1 Central Virology Laboratory, Ministry of Health, Chaim Sheba Medical Center, Ramat-Gan, Israel

2 The Israel Center for Disease Control, Israel Ministry of Health, Tel-Hashomer, Israel

3 Departments of Pediatrics and Family and Community Medicine, Valhalla, New York, USA

4 Department of Epidemiology and Preventive Medicine, School of Public Health, Sackler Faculty of Medicine, Tel-Aviv University, Tel-Aviv, Israel

5 Department of Clinical Microbiology, Sheba Medical Center, Tel-Hashomer, Israel

6 Ariel University Centre, Ariel, Israel

Correspondence to:

Michal Mandelboim, email:

Keywords: influenza, vaccine, Immunology and Microbiology Section, Immune response, Immunity

Received: September 17, 2015 Accepted: November 27, 2015 Published: December 23, 2015

Abstract

The seasonal influenza vaccine is currently the most effective preventive modality against influenza infection.
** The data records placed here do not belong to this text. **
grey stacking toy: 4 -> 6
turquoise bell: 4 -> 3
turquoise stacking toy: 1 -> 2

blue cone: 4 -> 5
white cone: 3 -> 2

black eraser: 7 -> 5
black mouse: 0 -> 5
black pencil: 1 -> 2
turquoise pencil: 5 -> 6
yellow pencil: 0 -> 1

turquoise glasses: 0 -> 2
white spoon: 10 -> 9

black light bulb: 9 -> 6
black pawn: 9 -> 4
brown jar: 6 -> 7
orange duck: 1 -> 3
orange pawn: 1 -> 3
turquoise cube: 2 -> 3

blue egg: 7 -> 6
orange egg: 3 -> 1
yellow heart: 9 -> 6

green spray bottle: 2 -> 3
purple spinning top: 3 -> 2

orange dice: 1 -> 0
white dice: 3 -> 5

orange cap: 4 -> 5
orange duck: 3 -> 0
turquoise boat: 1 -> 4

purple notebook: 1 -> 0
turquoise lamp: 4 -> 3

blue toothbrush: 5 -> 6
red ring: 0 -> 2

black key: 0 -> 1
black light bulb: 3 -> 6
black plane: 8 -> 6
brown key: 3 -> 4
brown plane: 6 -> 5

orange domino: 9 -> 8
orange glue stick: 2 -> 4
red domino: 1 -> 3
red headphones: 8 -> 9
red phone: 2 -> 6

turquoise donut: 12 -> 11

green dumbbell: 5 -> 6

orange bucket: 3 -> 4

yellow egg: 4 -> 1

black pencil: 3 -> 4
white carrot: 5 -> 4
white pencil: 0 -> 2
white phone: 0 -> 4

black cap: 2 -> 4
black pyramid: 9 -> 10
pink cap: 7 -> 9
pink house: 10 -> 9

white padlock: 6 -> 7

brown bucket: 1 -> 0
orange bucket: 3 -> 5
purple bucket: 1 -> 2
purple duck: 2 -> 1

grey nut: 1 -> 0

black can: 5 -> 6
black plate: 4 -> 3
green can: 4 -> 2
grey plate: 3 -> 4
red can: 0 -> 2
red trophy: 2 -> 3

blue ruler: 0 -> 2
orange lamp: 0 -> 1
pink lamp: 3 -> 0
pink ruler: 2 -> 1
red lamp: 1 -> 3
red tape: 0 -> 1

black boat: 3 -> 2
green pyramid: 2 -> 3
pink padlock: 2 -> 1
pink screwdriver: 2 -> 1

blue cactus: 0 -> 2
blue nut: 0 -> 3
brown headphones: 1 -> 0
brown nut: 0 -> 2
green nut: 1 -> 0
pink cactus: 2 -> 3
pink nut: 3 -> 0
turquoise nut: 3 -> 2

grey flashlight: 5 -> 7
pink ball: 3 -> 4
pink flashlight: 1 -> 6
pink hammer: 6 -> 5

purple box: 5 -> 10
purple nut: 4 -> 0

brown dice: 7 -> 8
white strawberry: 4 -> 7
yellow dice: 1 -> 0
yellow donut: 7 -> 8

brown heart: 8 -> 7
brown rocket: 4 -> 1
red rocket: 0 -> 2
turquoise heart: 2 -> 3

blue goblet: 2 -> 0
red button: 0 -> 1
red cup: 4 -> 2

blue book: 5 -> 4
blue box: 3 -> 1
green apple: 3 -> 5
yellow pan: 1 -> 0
Nasopharyngeal samples of vaccinated and non-vaccinated patients presenting with Influenza-like-illness (ILI) were collected from over 20 outpatient clinics located in different geographic parts of Israel and were tested for the presence of influenza viruses (influenza A and influenza B). Here we show, that in the 2014-2015 season, the vaccine that included the A/Texas/50/2012 H3N2 virus was ineffective. Significant numbers of individuals vaccinated with the 2014-2015 vaccine, of all ages, were infected with influenza A (H3N2), manifesting similar symptoms as the non-vaccinated group. We further demonstrate that the Israeli circulating influenza A(H3N2) virus was different than that included in the 2014-2015 northern hemisphere vaccine, and that antibodies elicited by this vaccine were significantly less efficient in neutralizing influenza A(H3N2) infection.